Australia at past APBF Championships
The format of the APBF Championships is generally a double round robin, give or take. Sometimes one of the round robins is shortened in order to fit into the schedule. But a key element of the format is that there are no knockout matches or finals – every match counts equally.
As Korea is only one hour difference from the east coast of Australia, it will be convenient for supporters back home to watch the 2017 Championships on BBO. The schedule of the matches is available here, with the first match starting on Monday morning at 10am AEST.
Australia has historically done quite well at the APBF Championships across the various categories. Today, let's have a look at some past results of Australian teams to get a better idea of where we stand in each category.

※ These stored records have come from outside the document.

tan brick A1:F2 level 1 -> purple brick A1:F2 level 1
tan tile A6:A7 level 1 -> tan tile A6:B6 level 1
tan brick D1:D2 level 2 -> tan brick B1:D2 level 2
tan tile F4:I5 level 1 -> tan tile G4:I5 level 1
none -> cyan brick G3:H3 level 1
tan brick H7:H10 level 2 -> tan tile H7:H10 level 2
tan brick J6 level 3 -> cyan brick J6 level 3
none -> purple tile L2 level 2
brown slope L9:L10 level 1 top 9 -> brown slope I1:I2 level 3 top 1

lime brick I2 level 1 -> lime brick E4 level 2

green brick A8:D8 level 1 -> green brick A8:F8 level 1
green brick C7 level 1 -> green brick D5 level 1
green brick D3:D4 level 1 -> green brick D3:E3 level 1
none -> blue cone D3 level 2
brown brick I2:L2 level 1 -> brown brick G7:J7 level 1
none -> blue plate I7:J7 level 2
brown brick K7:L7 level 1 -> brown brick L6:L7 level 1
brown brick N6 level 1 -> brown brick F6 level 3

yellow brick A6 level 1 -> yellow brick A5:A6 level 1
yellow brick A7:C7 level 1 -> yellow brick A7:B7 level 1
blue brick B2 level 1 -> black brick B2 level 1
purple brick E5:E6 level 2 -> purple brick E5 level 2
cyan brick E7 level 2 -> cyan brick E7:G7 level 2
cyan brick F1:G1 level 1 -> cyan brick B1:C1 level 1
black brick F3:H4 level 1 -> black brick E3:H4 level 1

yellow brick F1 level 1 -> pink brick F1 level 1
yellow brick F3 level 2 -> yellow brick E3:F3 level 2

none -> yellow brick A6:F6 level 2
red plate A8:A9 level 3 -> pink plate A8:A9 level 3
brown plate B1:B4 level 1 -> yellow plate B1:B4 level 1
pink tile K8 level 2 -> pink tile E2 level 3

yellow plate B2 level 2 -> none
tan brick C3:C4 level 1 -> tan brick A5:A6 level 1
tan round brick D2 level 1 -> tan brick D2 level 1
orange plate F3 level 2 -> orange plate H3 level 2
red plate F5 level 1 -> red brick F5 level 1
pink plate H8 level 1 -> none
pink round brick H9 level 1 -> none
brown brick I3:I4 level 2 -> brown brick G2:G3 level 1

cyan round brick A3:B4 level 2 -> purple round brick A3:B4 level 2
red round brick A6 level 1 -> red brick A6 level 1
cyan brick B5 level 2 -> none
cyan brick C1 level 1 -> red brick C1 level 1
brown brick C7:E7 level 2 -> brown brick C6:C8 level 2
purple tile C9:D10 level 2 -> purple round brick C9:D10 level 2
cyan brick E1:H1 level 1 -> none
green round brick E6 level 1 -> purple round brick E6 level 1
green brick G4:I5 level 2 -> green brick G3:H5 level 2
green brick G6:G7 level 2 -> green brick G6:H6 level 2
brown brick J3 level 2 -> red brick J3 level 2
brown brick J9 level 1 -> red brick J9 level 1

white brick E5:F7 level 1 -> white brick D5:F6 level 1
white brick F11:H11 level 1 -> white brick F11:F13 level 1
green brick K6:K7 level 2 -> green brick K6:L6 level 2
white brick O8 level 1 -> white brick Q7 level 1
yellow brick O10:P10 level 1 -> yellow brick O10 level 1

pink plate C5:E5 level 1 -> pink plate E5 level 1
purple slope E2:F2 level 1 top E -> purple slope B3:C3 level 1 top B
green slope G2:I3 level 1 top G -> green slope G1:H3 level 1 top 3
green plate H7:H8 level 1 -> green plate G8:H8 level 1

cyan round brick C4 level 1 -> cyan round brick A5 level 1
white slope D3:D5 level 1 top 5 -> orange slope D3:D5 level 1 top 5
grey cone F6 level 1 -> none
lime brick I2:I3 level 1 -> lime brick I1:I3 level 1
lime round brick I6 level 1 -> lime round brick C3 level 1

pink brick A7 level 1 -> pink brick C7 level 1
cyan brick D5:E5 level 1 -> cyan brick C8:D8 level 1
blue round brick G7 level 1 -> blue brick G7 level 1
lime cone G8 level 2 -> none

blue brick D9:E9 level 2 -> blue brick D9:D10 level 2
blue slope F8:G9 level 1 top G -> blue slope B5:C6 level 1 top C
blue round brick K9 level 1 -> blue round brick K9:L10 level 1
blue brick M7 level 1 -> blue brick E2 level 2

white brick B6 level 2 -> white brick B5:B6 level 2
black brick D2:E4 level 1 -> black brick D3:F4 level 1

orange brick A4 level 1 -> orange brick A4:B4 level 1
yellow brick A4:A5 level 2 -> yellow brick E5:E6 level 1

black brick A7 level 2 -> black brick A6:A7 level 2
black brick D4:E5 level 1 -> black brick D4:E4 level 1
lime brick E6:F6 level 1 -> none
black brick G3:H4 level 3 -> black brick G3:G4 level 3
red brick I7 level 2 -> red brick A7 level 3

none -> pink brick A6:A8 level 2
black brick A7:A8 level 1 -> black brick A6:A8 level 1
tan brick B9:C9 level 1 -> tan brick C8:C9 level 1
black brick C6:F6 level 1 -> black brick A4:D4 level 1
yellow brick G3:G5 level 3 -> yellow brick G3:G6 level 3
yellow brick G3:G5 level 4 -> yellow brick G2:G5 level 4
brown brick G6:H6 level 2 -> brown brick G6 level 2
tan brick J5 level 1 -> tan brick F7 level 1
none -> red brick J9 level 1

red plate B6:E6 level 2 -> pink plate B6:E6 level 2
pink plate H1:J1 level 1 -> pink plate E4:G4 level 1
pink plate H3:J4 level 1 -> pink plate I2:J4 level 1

In the Open category, Australia’s last win was in 1970, despite several close runs at the gold medal. In fact, the Australian Open Team has had nine silver medal finishes, including three in the last decade, so we are clearly there or thereabouts. It goes without saying that a win in the Open category would be of historical significance for Australia.
Aside from Australia, China and Japan are usually strong contenders for the Open title. New Zealand last won the title in 1995 and are riding a wave of success including beating European champions France in the World Bridge Series, and Ashley Bach-Michael Cornell winning the World Pairs Title at the same event.
In the Women’s category, Australia has had more luck, winning eight times. However, the last win was 22 years ago in 1995. Amazingly, both Sue Lusk and Margaret Bourke of the 2017 Women’s team were there to collect the gold medals all those years ago! With luck, they will be able to have a shot at adding another medal to the cabinet.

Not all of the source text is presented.